=== Given data ===
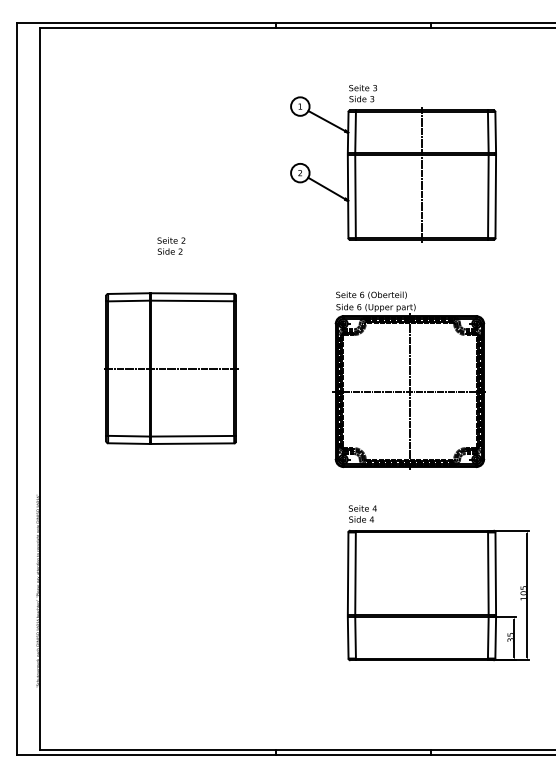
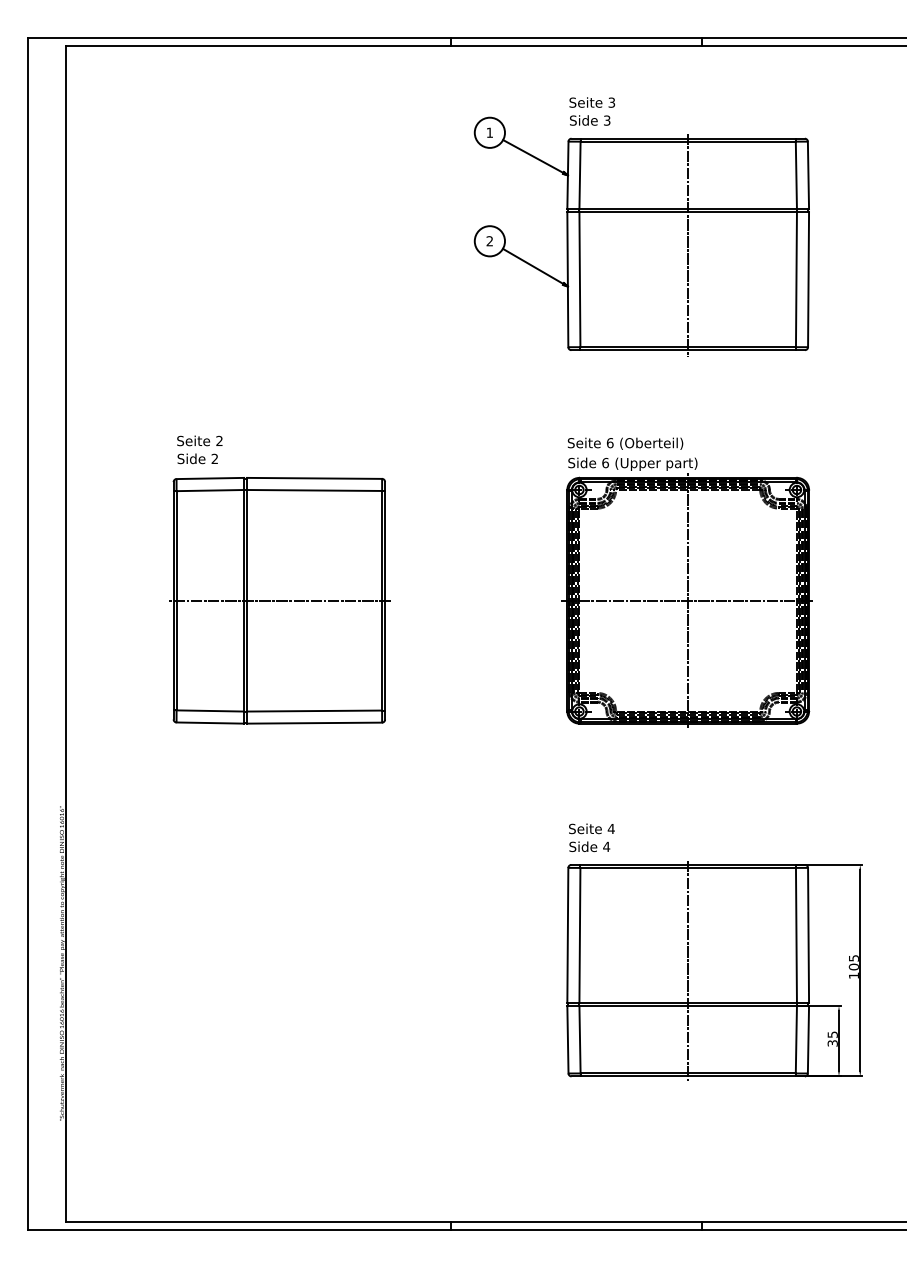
part: (393, 163) -> (641, 225), moved
text: (171, 245) -> (199, 448), moved
part: (408, 380) -> (685, 582), moved
line: (421, 595) -> (687, 970), added

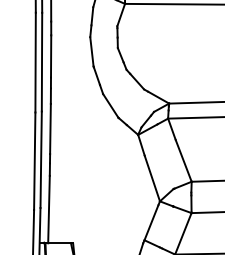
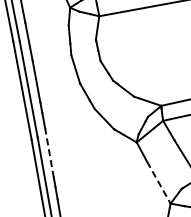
line: (50, 128) -> (49, 152), solid -> dashed
line: (152, 179) -> (159, 183), solid -> dashed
===
Output the data above in full. Skip every picture.

== Task result ==
part: (393, 163) -> (641, 225), moved
text: (171, 245) -> (199, 448), moved
part: (408, 380) -> (685, 582), moved
line: (421, 595) -> (687, 970), added

line: (50, 128) -> (49, 152), solid -> dashed
line: (152, 179) -> (159, 183), solid -> dashed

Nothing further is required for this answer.